Thursday, March 24, 2011
The following article is taken from the electronic edition of the New York Times:
By JOHN TIERNEY
Published: March 21, 2011
"Suppose that Mark and Bill live in a deterministic universe. Everything that happens this morning — like Mark’s decision to wear a blue shirt, or Bill’s latest attempt to comb over his bald spot — is completely caused by whatever happened before it.
"If you recreated this universe starting with the Big Bang and let all events proceed exactly the same way until this same morning, then the blue shirt is as inevitable as the comb-over.
"Now for questions from experimental philosophers:
"1) In this deterministic universe, is it possible for a person to be fully morally responsible for his actions?
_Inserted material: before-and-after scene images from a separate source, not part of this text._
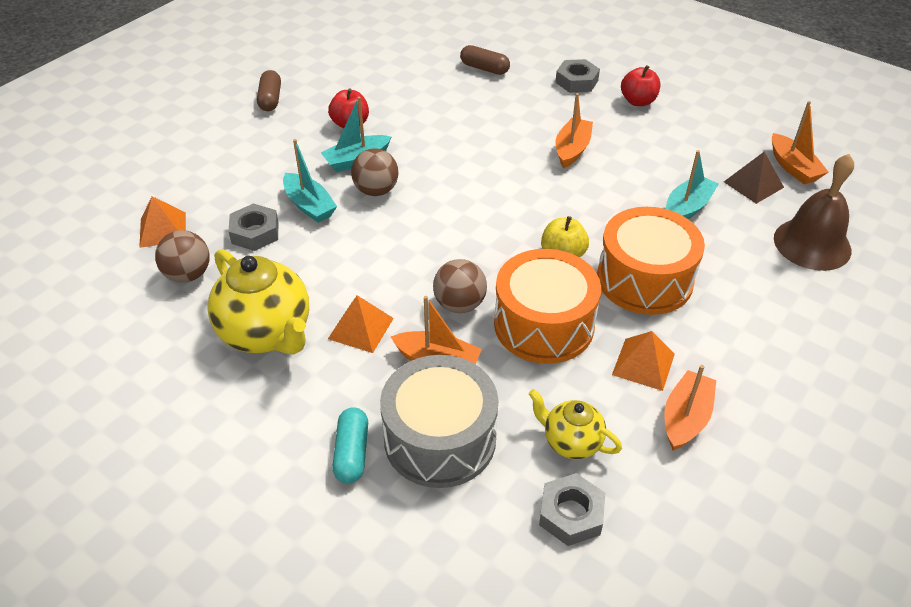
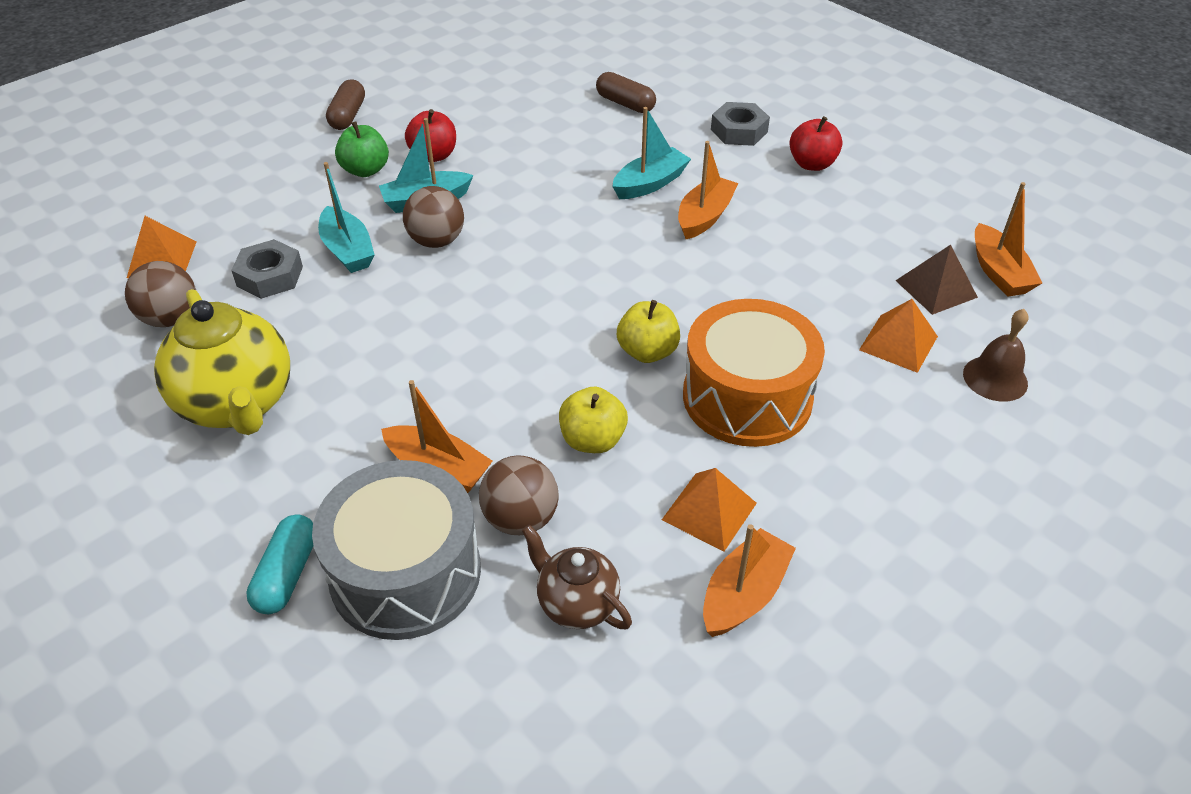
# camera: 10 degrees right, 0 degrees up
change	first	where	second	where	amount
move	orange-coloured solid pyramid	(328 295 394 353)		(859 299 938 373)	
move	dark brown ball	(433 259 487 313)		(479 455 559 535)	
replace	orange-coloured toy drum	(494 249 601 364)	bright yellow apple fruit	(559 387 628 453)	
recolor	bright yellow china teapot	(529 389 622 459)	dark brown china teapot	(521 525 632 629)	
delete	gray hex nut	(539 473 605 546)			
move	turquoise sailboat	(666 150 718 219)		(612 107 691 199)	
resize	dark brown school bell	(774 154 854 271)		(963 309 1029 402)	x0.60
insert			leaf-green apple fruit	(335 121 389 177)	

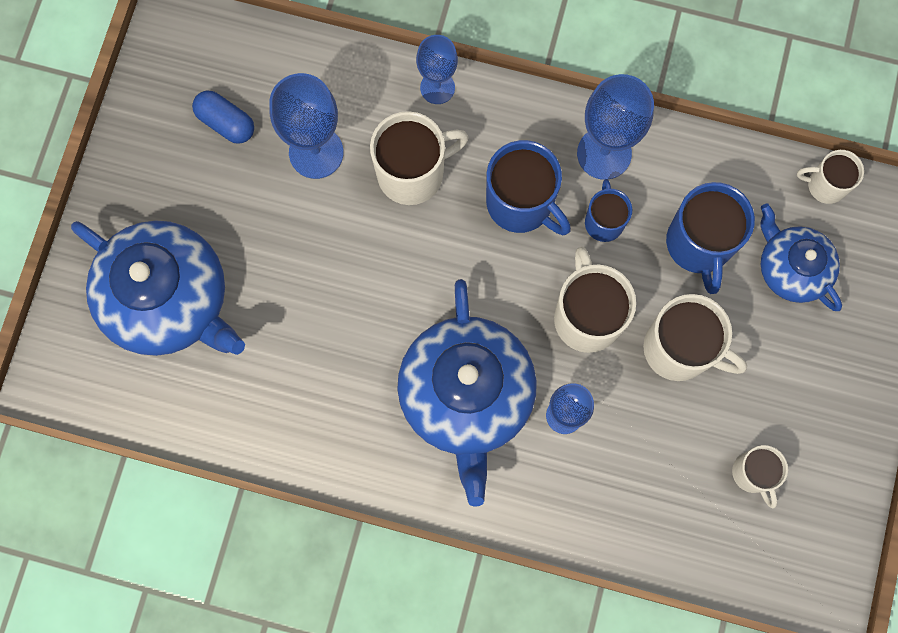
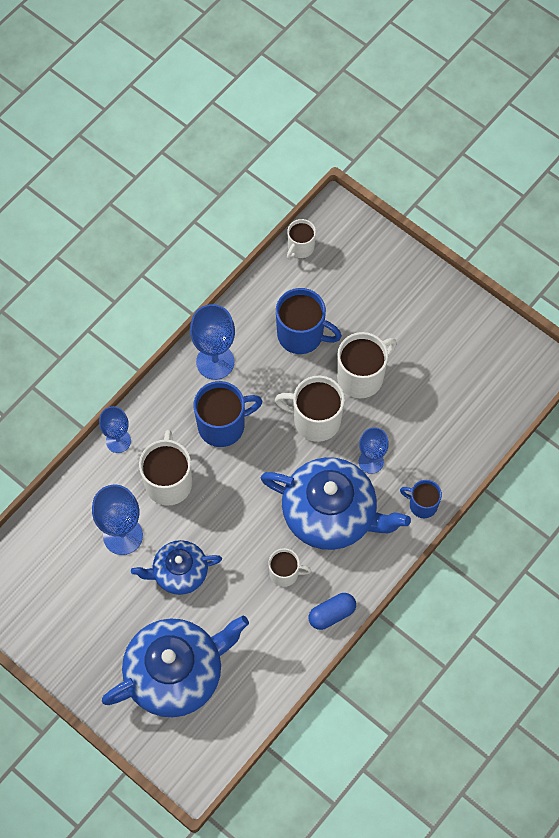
# camera: 65 degrees left, 10 degrees down
change	first	where	second	where	amount
move	cobalt capsule	(192 91 254 144)		(308 593 356 630)	
move	cobalt mug	(585 179 632 242)		(400 480 442 518)	
move	pure white mug	(732 445 788 509)		(269 548 311 587)	
move	cobalt china teapot	(760 204 842 311)		(131 540 222 595)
"2) This year, as he has often done in the past, Mark arranges to cheat on his taxes. Is he fully morally responsible for his actions?
"3) Bill falls in love with his secretary, and he decides that the only way to be with her is to murder his wife and three children. Before leaving on a trip, he arranges for them to be killed while he is away. Is Bill fully morally responsible for his actions?
"To a classic philosopher, these are just three versions of the same question about free will. But to the new breed of philosophers who test people’s responses to concepts like determinism, there are crucial differences, as Shaun Nichols explains in the current issue of Science....
To view the remainder of the article, click here.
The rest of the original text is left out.